In this report, the LAO noted that the bunker fuel
industry experienced a decline in California in the 1990s.
A host of factors contributed to this decline.
Specifically, the LAO pointed to general economic
conditions, reductions in refining capacity, changes in
shipping technology, the development of alternative bunker
fuel facilities outside California, and the temporary
revocation of the SUT exemption for bunker fuel during this
period.
The LAO further noted that the revocation of the SUT
exemption from July 1991 through December 1992 likely
resulted in the loss of between 100-200 industry-related
jobs, while increasing state and local SUT revenues by
roughly $20 to $30 million. As such, the LAO concluded
that a partial exemption for bunker fuel represents "an
appropriate tax policy."
d) The LAO takes another look : In November 2007, the LAO
prepared a second report in response to SB 808 (Karnette),
Chapter 712, Statutes of 2003, which reinstated the partial
exemption and also required the LAO to submit a report
assessing the partial exemption's impacts. In its 2007
report, the LAO found that the revocation of the SUT
exemption for bunker fuel during 2003 and 2004 produced
impacts similar to those experienced during the early
1990s. The LAO also noted that, due to recent increases in
fuel prices, revoking the SUT exemption now would likely
have an even larger adverse impact than it did previously.

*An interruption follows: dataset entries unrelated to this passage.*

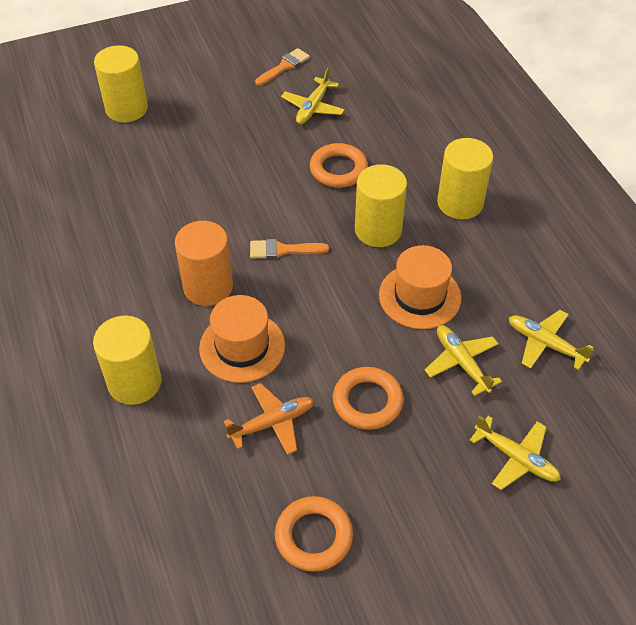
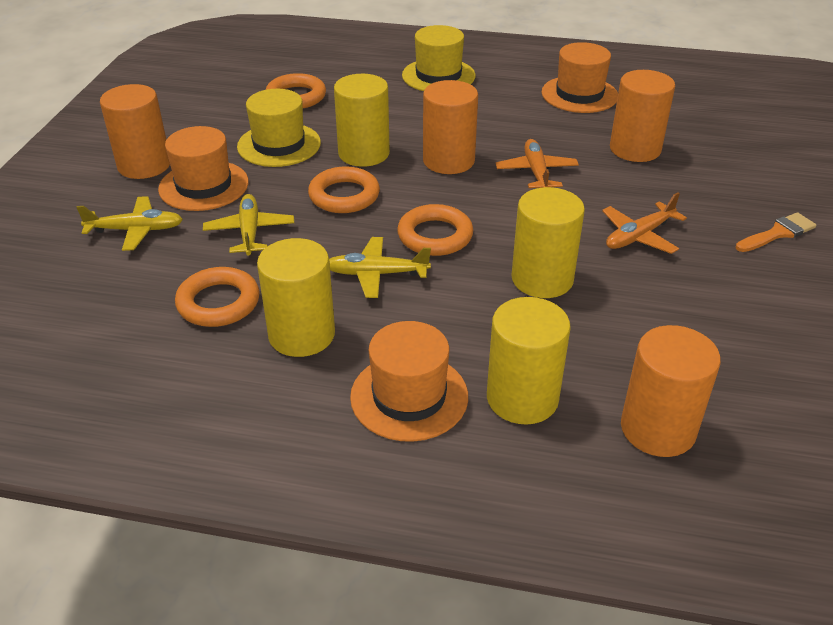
orange brush: 2 -> 1
orange cylinder: 1 -> 4
orange hat: 2 -> 3
orange plane: 1 -> 2
orange ring: 3 -> 4
yellow hat: 0 -> 2
yellow plane: 4 -> 3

In its bottom-line findings, the LAO stated:
Based on our review of the performance of the bunker
fuel market both with and without the partial
exemption in place, we conclude that the partial SUT
exemption for bunker fuel increases California bunker
fuel sales and related economic activities. At the
same time, however, it reduces state and local
revenues by tens of millions of dollars annually.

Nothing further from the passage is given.